ICE arrested dozens of refugees in Minnesota and sent them to Texas, lawyers say
Federal immigration agents in recent days have arrested dozens of refugees in Minnesota who had passed security screenings before being admitted to the United States, according to their lawyers and immigrant rights advocates.
The arrests of the refugees, who are mainly from Somalia and include children, come after an announcement last Friday that the Trump administration would “reexamine thousands of refugee cases through new background checks,” focusing on people who have yet to obtain green cards after arriving in the United States in the last year or so. But that announcement, by U.S. Citizenship and Immigration Services, did not say that the refugees would be subject to arrest and transfer to immigrant detention facilities.
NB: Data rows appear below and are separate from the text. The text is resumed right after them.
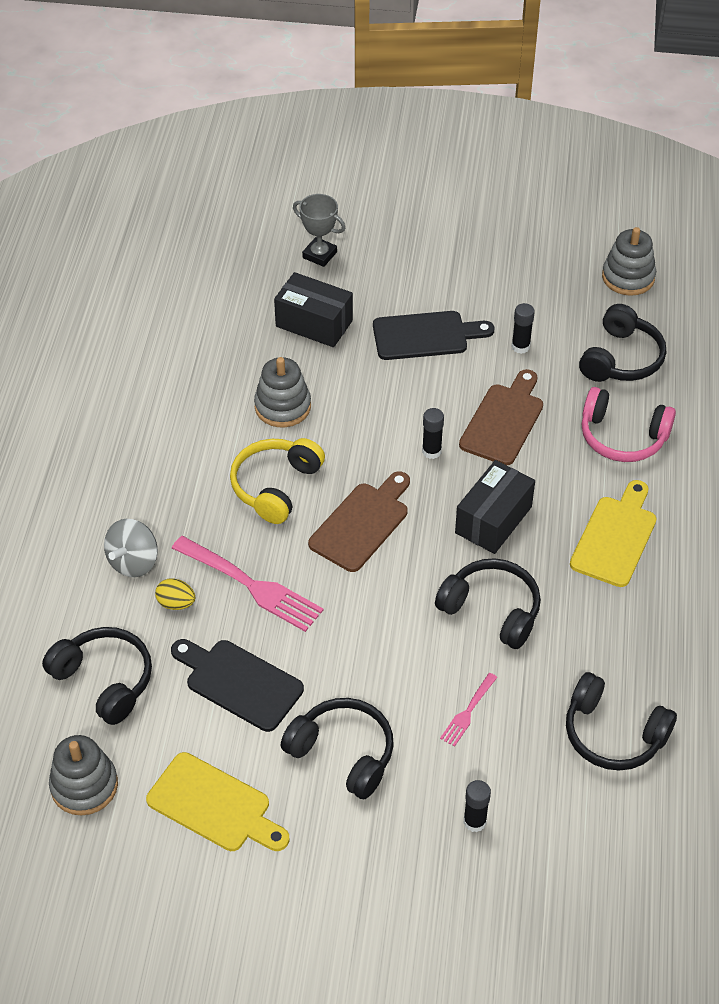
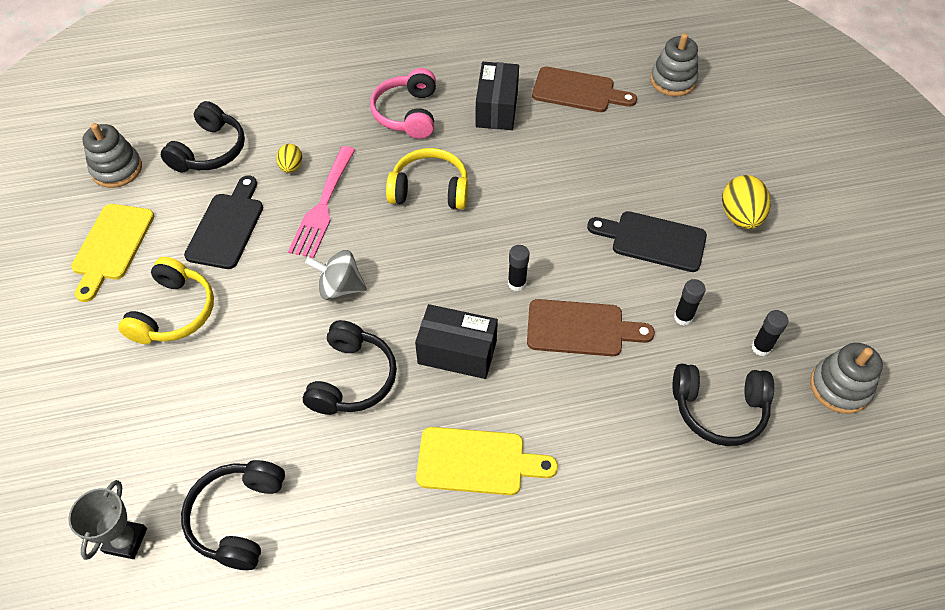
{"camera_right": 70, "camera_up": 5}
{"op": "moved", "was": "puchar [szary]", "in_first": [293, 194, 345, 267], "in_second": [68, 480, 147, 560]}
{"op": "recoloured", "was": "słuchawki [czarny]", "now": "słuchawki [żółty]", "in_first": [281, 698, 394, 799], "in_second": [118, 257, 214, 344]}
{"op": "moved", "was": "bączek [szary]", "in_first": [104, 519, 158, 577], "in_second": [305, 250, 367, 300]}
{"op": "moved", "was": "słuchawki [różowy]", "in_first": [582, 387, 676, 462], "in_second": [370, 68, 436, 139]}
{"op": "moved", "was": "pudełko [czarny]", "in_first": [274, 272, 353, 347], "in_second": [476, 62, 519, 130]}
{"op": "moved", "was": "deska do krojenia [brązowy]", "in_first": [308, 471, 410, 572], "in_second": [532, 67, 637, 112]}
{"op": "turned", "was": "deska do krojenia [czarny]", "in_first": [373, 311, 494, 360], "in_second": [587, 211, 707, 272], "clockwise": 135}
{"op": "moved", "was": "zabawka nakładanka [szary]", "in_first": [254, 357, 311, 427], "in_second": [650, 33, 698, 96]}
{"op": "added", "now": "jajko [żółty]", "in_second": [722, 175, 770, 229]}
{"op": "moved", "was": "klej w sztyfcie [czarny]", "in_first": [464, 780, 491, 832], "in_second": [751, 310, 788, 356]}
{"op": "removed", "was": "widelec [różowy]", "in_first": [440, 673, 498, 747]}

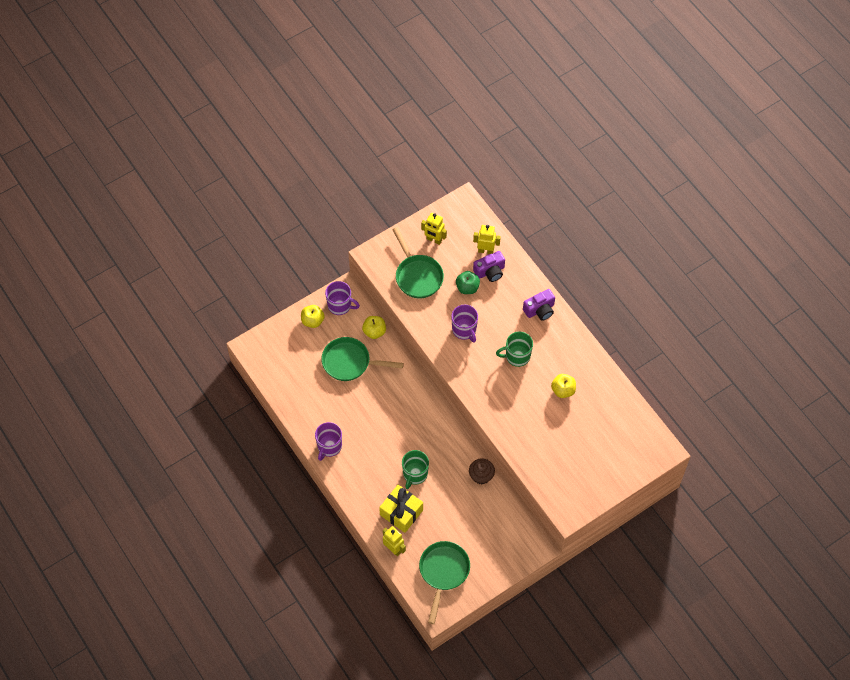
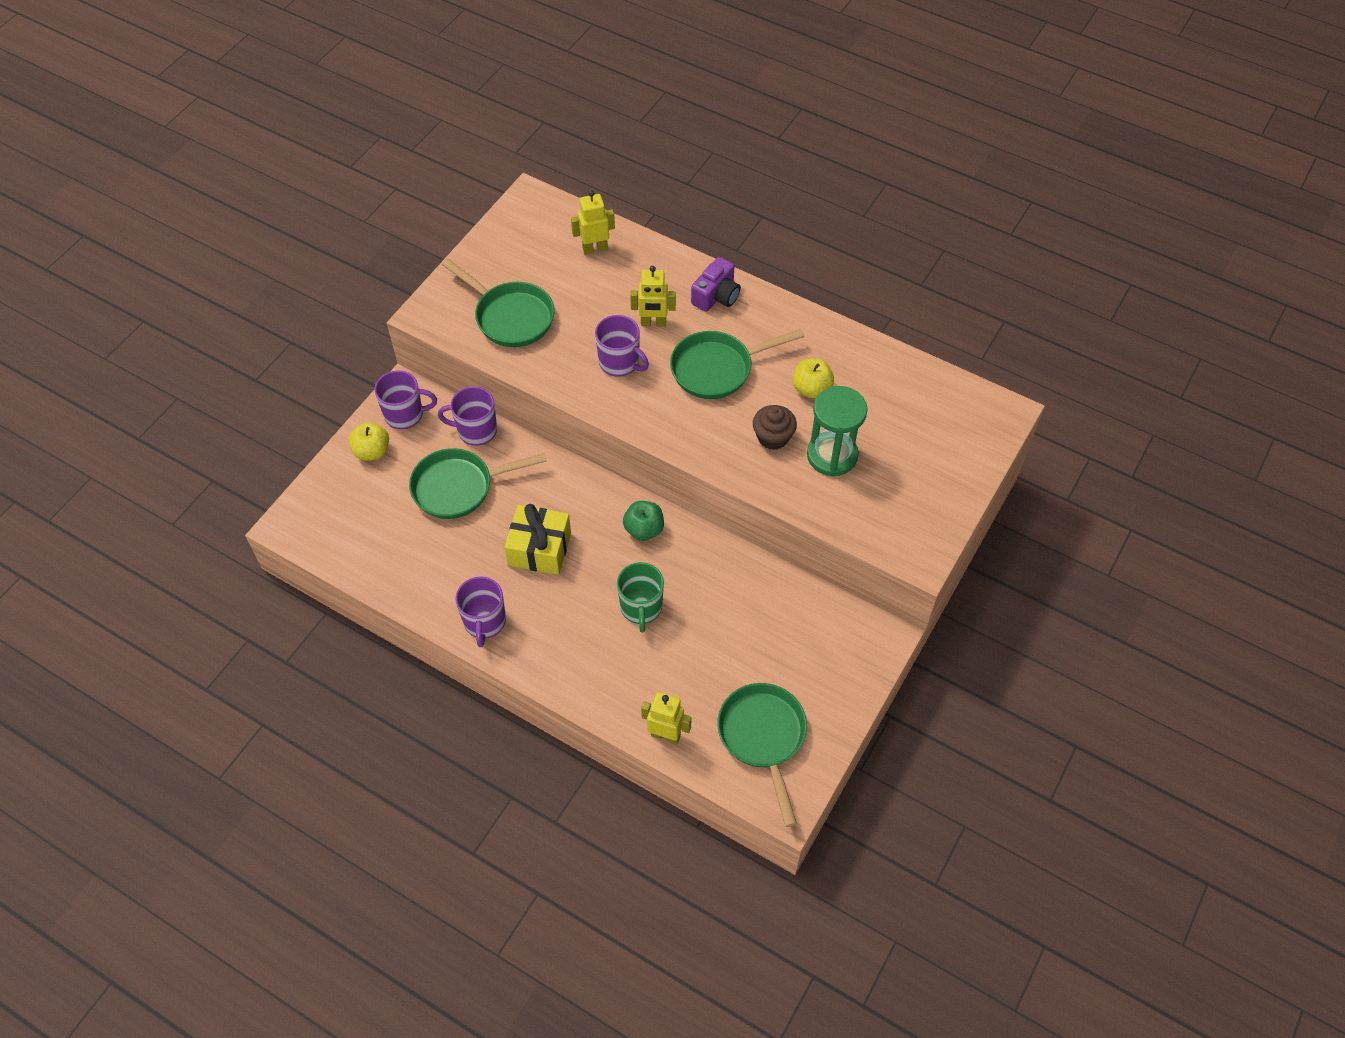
{"camera_right": -25, "camera_up": -5}
{"op": "replaced", "was": "jabłko [żółty]", "now": "kubek [fioletowy]", "in_first": [362, 316, 386, 339], "in_second": [438, 386, 497, 446]}
{"op": "moved", "was": "prezent [żółty]", "in_first": [379, 485, 423, 533], "in_second": [504, 504, 571, 575]}
{"op": "moved", "was": "jabłko [zielony]", "in_first": [456, 271, 480, 294], "in_second": [623, 501, 664, 541]}
{"op": "moved", "was": "robot [żółty]", "in_first": [421, 213, 447, 245], "in_second": [630, 266, 676, 327]}
{"op": "replaced", "was": "kubek [zielony]", "now": "patelnia [zielony]", "in_first": [496, 332, 533, 367], "in_second": [670, 329, 805, 399]}
{"op": "moved", "was": "muffinka [brązowy]", "in_first": [469, 458, 495, 484], "in_second": [753, 405, 797, 450]}
{"op": "added", "now": "klepsydra [zielony]", "in_second": [807, 386, 867, 477]}
{"op": "removed", "was": "aparat fotograficzny [fioletowy]", "in_first": [473, 251, 505, 282]}

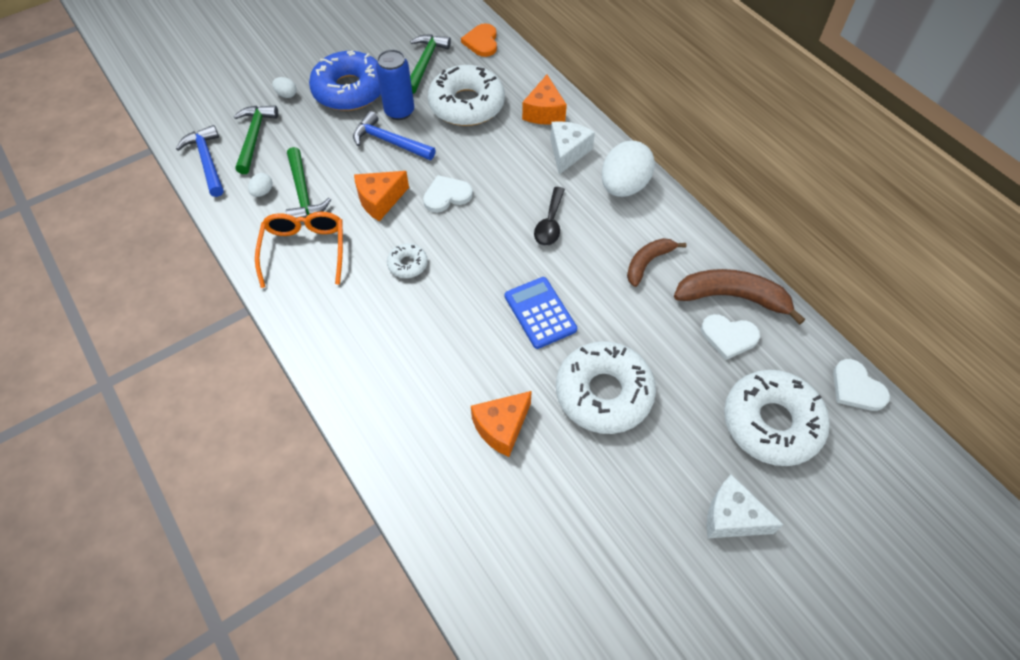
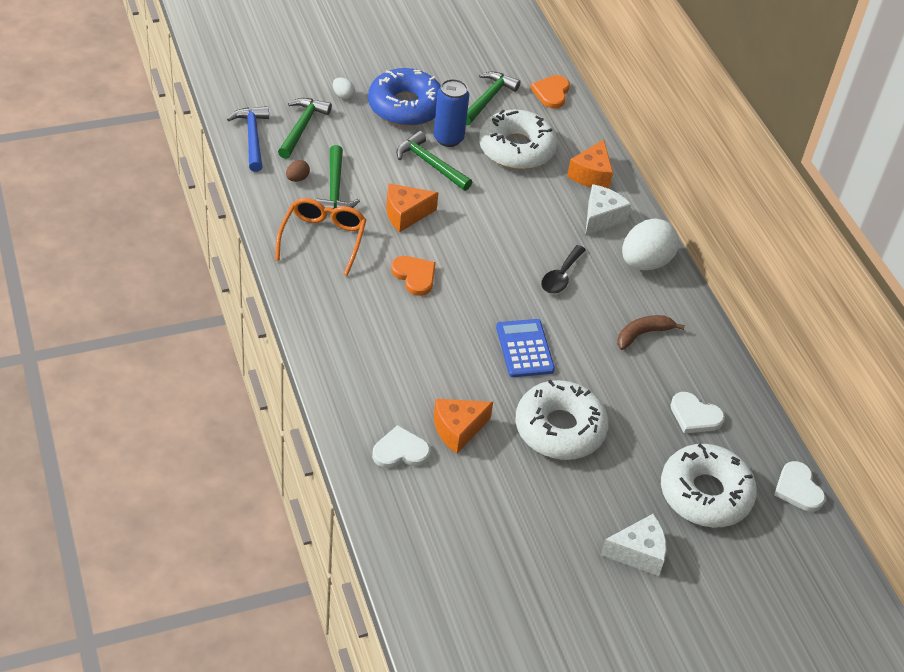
{"camera_right": 10, "camera_up": -10}
{"op": "recoloured", "was": "jajko [biały]", "now": "jajko [brązowy]", "in_first": [248, 173, 273, 197], "in_second": [286, 160, 310, 182]}
{"op": "moved", "was": "serce [biały]", "in_first": [423, 175, 473, 213], "in_second": [372, 425, 430, 468]}
{"op": "replaced", "was": "donut [biały]", "now": "serce [pomarańczowy]", "in_first": [387, 243, 428, 278], "in_second": [391, 256, 436, 296]}
{"op": "recoloured", "was": "młotek [niebieski]", "now": "młotek [zielony]", "in_first": [353, 111, 435, 160], "in_second": [396, 131, 472, 191]}
{"op": "turned", "was": "ser [biały]", "in_first": [707, 474, 784, 538], "in_second": [601, 514, 666, 576], "clockwise": 135}
{"op": "removed", "was": "banan [brązowy]", "in_first": [674, 269, 805, 325]}

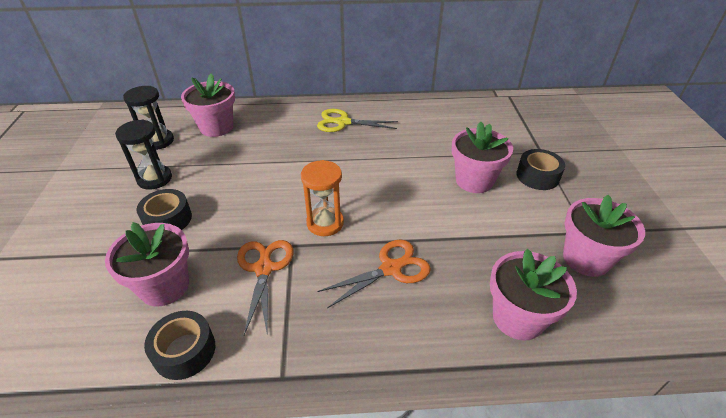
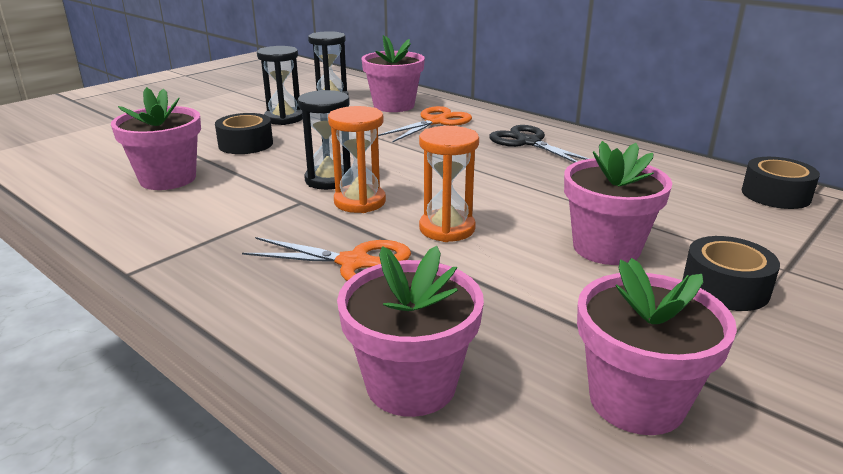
{"camera_right": 45, "camera_up": -15}
{"op": "added", "now": "klepsydra [czarny]", "in_second": [298, 90, 351, 190]}
{"op": "moved", "was": "nożyczki [pomarańczowy]", "in_first": [237, 240, 294, 335], "in_second": [378, 106, 472, 143]}
{"op": "added", "now": "klepsydra [pomarańczowy]", "in_second": [419, 126, 479, 242]}
{"op": "recoloured", "was": "nożyczki [żółty]", "now": "nożyczki [czarny]", "in_first": [317, 109, 398, 132], "in_second": [489, 125, 589, 163]}
{"op": "moved", "was": "taśma klejąca [czarny]", "in_first": [144, 311, 215, 380], "in_second": [742, 157, 820, 209]}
Citizenship and Immigration Services did not respond to emailed questions on Tuesday. Immigration and Customs Enforcement, the agency that detained the refugees, according to the lawyers, also did not respond.
Michele Garnett McKenzie, executive director at the Advocates for Human Rights in Minneapolis, said most of the detainees were being transferred to facilities in Texas. She estimated that at least 100 people had been detained.
“It’s happening very fast,” she said, adding, “It’s devastating the community.”
Among the cases she cited was one of a Somali mother who was detained, leaving behind a toddler, and another family in which a mother and two adult children were detained.
President Donald Trump closed the United States to refugees from around the world on his first day in office. In November, he began targeting refugees in Minnesota, a blue state with the country’s largest Somali population, amid reports that some Somalis there had defrauded the state, collecting millions of dollars in social services that were never provided.
Last week, his administration said that it was launching a “sweeping initiative” to conduct new background checks and intensive verification of refugees to check for fraud and other crimes.
“The initial focus is on Minnesota’s 5,600 refugees who have not yet been given lawful permanent resident status,” said the announcement from Citizenship and Immigration Services.
On Tuesday, the Trump administration separately moved to end Temporary Protected Status for a small number of Somalis who entered the country without first obtaining humanitarian protection as refugees.
The detained refugees, like all people admitted through the U.S. Refugee Program of 1980, were legally admitted under the law passed by Congress.
Before the U.S. government extends an invitation for someone to receive safe haven, the applicants must undergo rigorous vetting abroad by the State Department, the Department of Homeland Security and other government agencies. They must prove that they have a well-founded fear of persecution on account of their race, religion, political opinion, nationality or membership in a particular group.
Once admitted to the United States, refugees must apply for permanent green cards within a year. They have sometimes delayed doing so because of cost and red tape, but they have never been arrested or threatened with deportation.
“This has never happened, that you arrive as a refugee, and that on day 366, if you are still not a green card holder, you are deportable,” said Tracy Roy, legal director at Immigrant Law Center of Minnesota. “That has never been the way the statute has been interpreted.” She added that none of the cases she had been contacted about involved a refugee who had committed a crime beyond traffic violations.
Roy noted that aside from Somali refugees, people from Myanmar and Eritrea had also been detained.
The refugee arrests follow days of unrest in Minneapolis fueled by the deadly shooting of an American citizen by an ICE agent this month. The Trump administration has said that the woman, Renee Nicole Good, 37, was trying to ram her vehicle into the agent, but state and local officials, including Gov. Tim Walz of Minnesota and Mayor Jacob Frey of Minneapolis, have disputed the government’s account.
Federal prosecutors in Minnesota have described a brazen and sprawling fraud scandal in which people stole millions and possibly billions of dollars from state social service organizations. Of the 98 people who have been charged in connection with the fraud, 85 are of Somali descent, according to the White House.